5.20. BROKER. There is no broker or finder or other person who would have
------
any valid claim against any of the parties to this Agreement for a commission or
brokerage fee or payment in connection with this Agreement or the transactions
contemplated hereby as a result of any agreement of or action taken by Company
or Shareholder.
5.21. SUBSIDIARIES. The Company does not have any subsidiaries, does not
------------
hold title to the stock of any other corporation, is not a party to any joint
venture agreement and does not have an interest in any general or limited
partnership or any other entity.
5.22. STOCK. The authorized capital stock of Company consists of 400
-----
shares of Common Stock and 1,050 shares of Preferred Stock. There are 400 shares
of issued and outstanding Common Stock all of which are owned by Shareholder,
and 1,050 shares of issued and outstanding Preferred Stock. These 1,050 shares
of Preferred Stock shall be redeemed by Company simultaneously with the Closing
and therefore will be Company treasury stock as of the Closing. Except as
described herein, there are no other shares of capital stock of the Company
either authorized or issued. At the Closing, Buyer will acquire good and
marketable title to and complete ownership of the Shares, free and clear of any
Encumbrance. There are no outstanding stock options or stock appreciation rights
granted by Company exercisable now or in the future. Except as set forth on
Schedule 5.22, Company has no outstanding subscriptions, warrants, calls,
commitments or agreements to issue or to repurchase any
22
shares of its stock or other securities, including any right of conversion or
exchange under any outstanding security or other instrument.
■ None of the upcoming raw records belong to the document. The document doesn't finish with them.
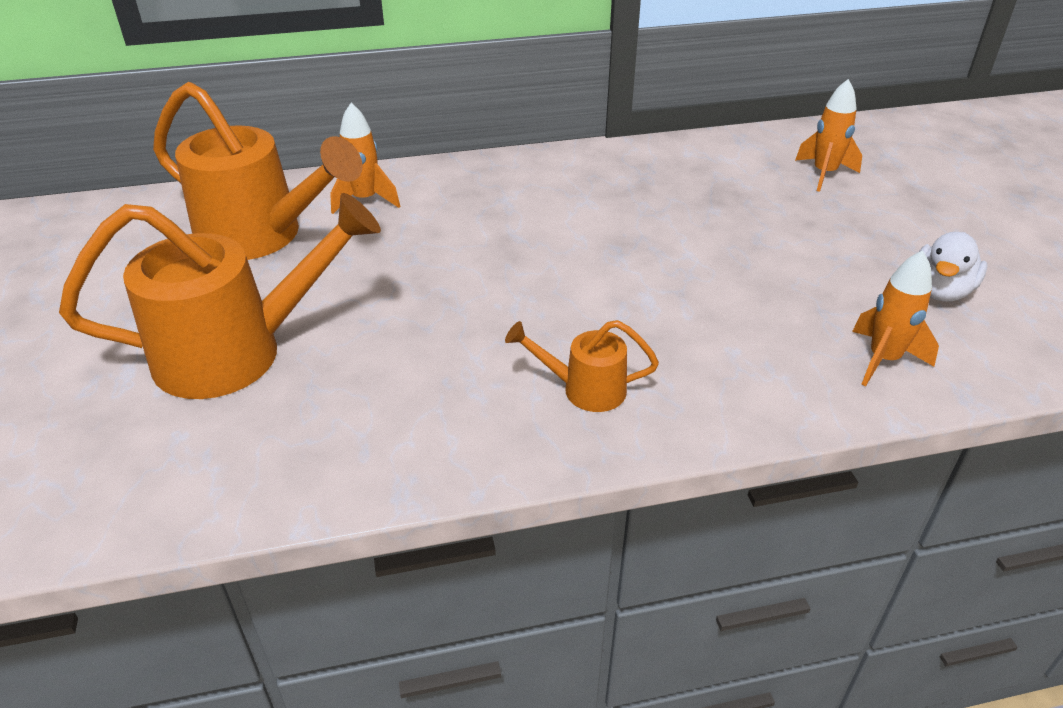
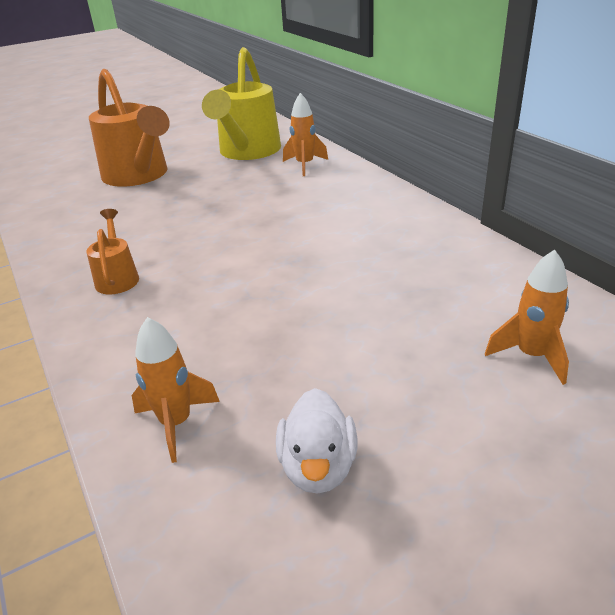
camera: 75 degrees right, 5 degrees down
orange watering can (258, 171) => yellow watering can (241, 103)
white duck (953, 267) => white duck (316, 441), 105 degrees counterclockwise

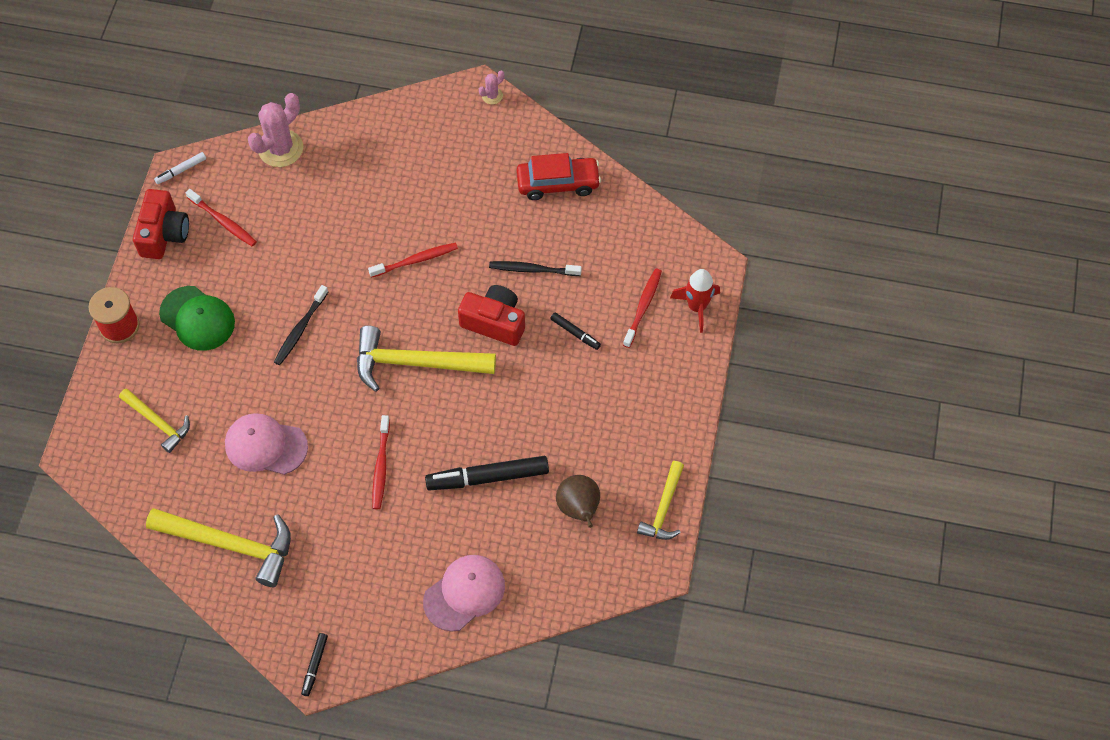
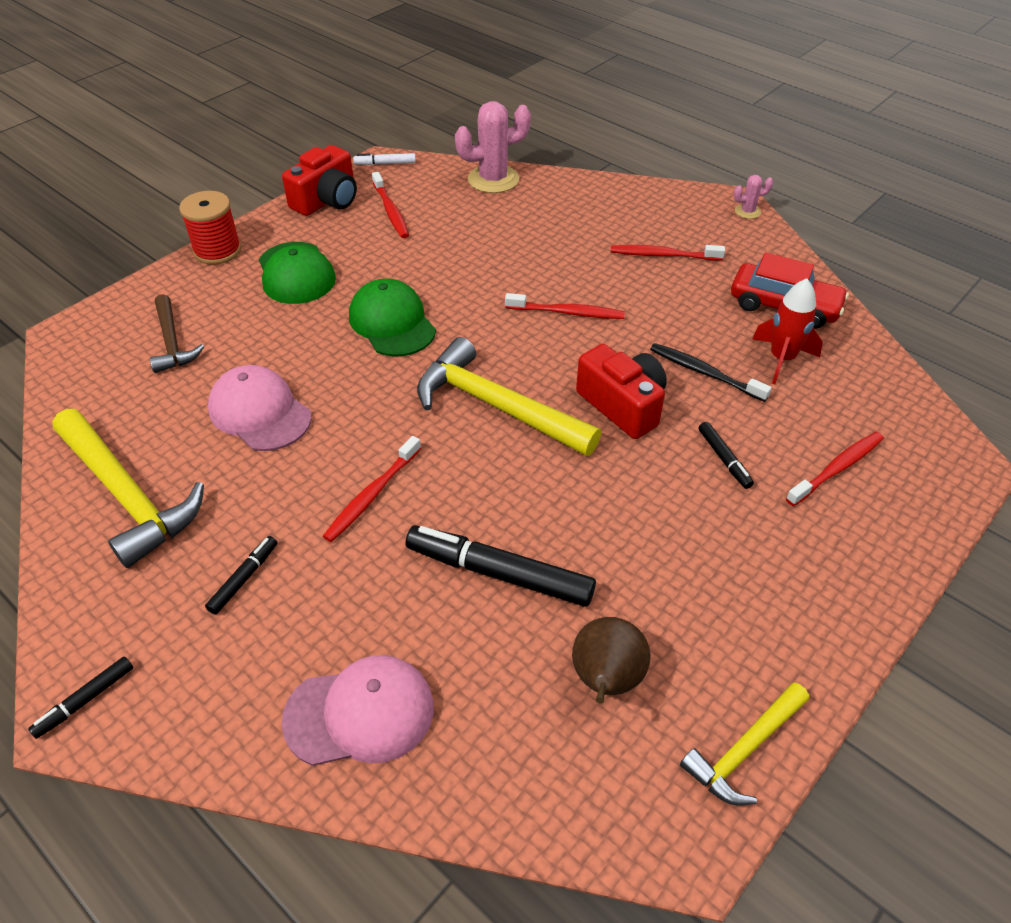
camera: 30 degrees right, 15 degrees down
nothing => black marker (241, 575)
nothing => red toothbrush (668, 253)
red rocket (695, 301) => red rocket (787, 331), moved
black toothbrush (301, 325) => green cap (392, 318)
yellow hammer (154, 420) => brown hammer (177, 333)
There are no
unsatisfied preemptive rights in respect of the Shares.
5.23. PROPERTY. Schedule 5.23 lists the tangible personal property of
--------
Company. Except for capital leases listed in Schedule 5.23, Company has and
will have at Closing good, marketable and indefeasible title to all of its
assets, free and clear of all Encumbrances of any nature whatsoever, except for
taxes, assessments, governmental charges or levies on its property, which such
assessments, governmental charges or levies shall not at the time be due and
delinquent except as permitted by agreement between the parties. Except as
disclosed separately in Schedule 5.23, the assets currently used in the Business
are in working condition and are in operation and use in the ordinary course of
the Business and are sufficient for the operation of the Business as currently
conducted.
5.24. CORPORATE RECORDS. The corporate records of Company have been made
-----------------
available to Buyer and accurately represent the status of Company.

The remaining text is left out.